The performance of the malls has been hit hard, due to retailers shutting stores and reducing rents as a greater proportion of retail moves online, a trend that has been hugely accelerated by the pandemic.  

Brookfield said it could grab a piece of the online pie in two ways. Firstly, it said it is seeing retailers fulfill a greater proportion of their online orders from stores rather than specialist logistics space. It pointed to Dick’s Sporting Goods, which said in third-quarter results in November that during the period it fulfilled 70% of its online orders from its stores. 

“While the showroom area of the store may shrink, retailers are using more space for inventory, returns and fulfillment, making the distribution channel itself less relevant but the location of its physical real estate more important than ever,” Brookfield Property Chief Executive Brian Kingston said.  

The second, related trend is Brookfield converting parts of its malls into mini distribution centers its retail tenants could rent out and use to fulfill online orders. This is allowing it to convert and use low-value and hard-to-lease space. 

“Oftentimes for these fulfillment centers they're in, I'll say the lower-value ends of the malls, whether that's an old department store box or otherwise it was not your prime customer-facing areas of the mall, and so being able to utilize those underutilized areas is actually accretive,” Kingston said. 

Kingston said the economics are making it more attractive for retailers to take more space in malls rather than specialist warehouse space because the delta between retail and warehouse rents has shrunk.

Speaking generally, he said that five years ago, urban logistics rents were 50% below shopping mall rents.
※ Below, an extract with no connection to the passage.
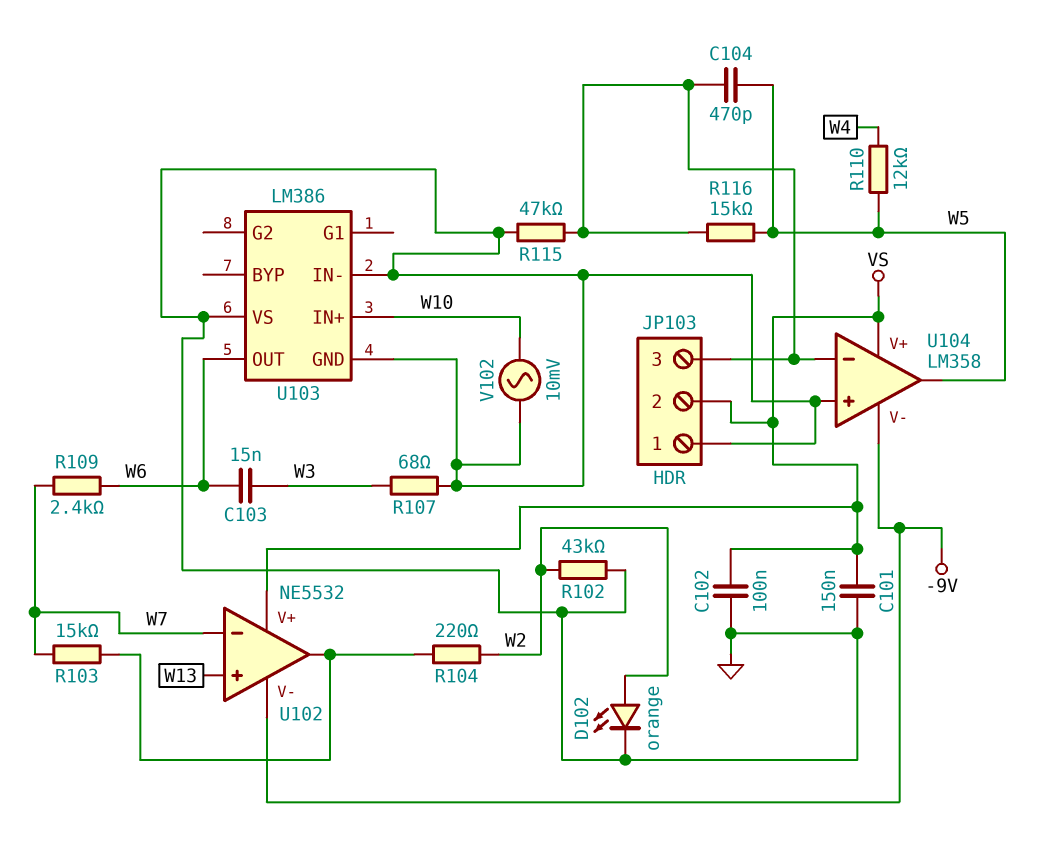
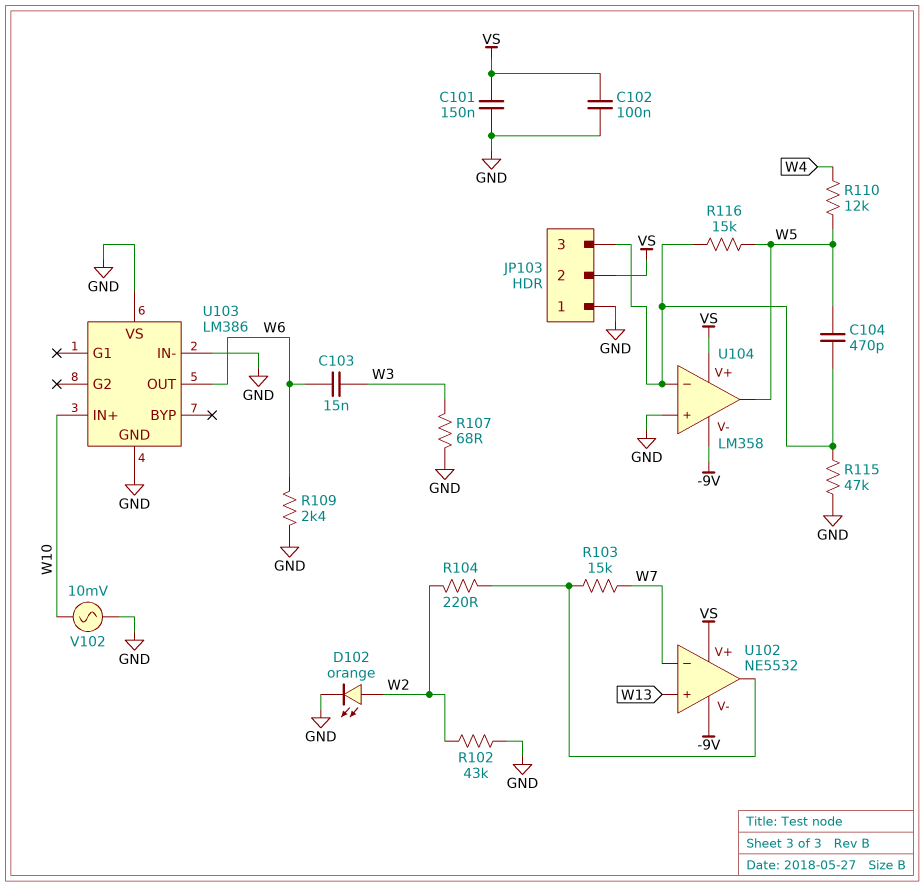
R109: 2.4k (W6, W7) -> 2.4k (GND, W6)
Today, they are about 15% below. When you account for the fact that shopping malls tend to be closer to where people live, making transportation costs from them lower, then that gap narrows even more. 

“So, from our perspective the economics of putting this shared fulfillment, or evolving our centers to be more directly facing on One Channel [Brookfield’s name for retailers blending online with brick-and-mortar retail] is net positive economic on the rents,” Kingston said. 

Whether fulfilling online orders from stores or these mall distribution centers, the trend should put a floor under mall occupancy levels, he said. 

There are several examples of Brookfield merging online order fulfillment with traditional retail space at its malls.

Due to an increase in online demand, the Macy’s at Southwest Plaza in Littleton, Colorado, is temporarily closed to in-person shoppers and has been converted completely to a fulfillment center. This is part of a pilot program to address changing shopping behavior brought on by the pandemic. Shoppers are still able to make returns and pick up online orders. 

At Fashion Show mall in Las Vegas, DropIt offers hands-free shopping, pulling inventory from stores at the center based on online or phone orders. Purchases are then delivered to the shopper’s hotel or home. DropIt has also partnered with Brookfield at both Fashion Show and Park Meadows on running product between the store and curbside delivery.

At Paramus Park in New Jersey, Brookfield partnered with Fillogic to create efficiencies for tenants by consolidating packages from in-store fulfilment tenants. Fillogic collects packages from the store and consolidates them at a centralized location for pick up by UPS.

And at the Westlake Center in Seattle, an agreement between Brookfield and Bootworks means Bootworks can deliver and receive packages as a service to the mall. It is renting a parking space in the garage for a storage pod. It is now growing this platform — it recently signed a lease at the Alderwood mall in the city with a targeted launch date of Feb. 2 and is looking to expand to Portland, Oregon, as well.

Of course, there is no silver bullet for malls, as Brookfield’s results showed. The value of its mall portfolio was written down by $2.5B in 2020, and only half of the space that became vacant as retailers went bankrupt has been re-leased. But trying to tap into the juggernaut of online retail growth is one of the strategies it thinks will be required to stay profitable.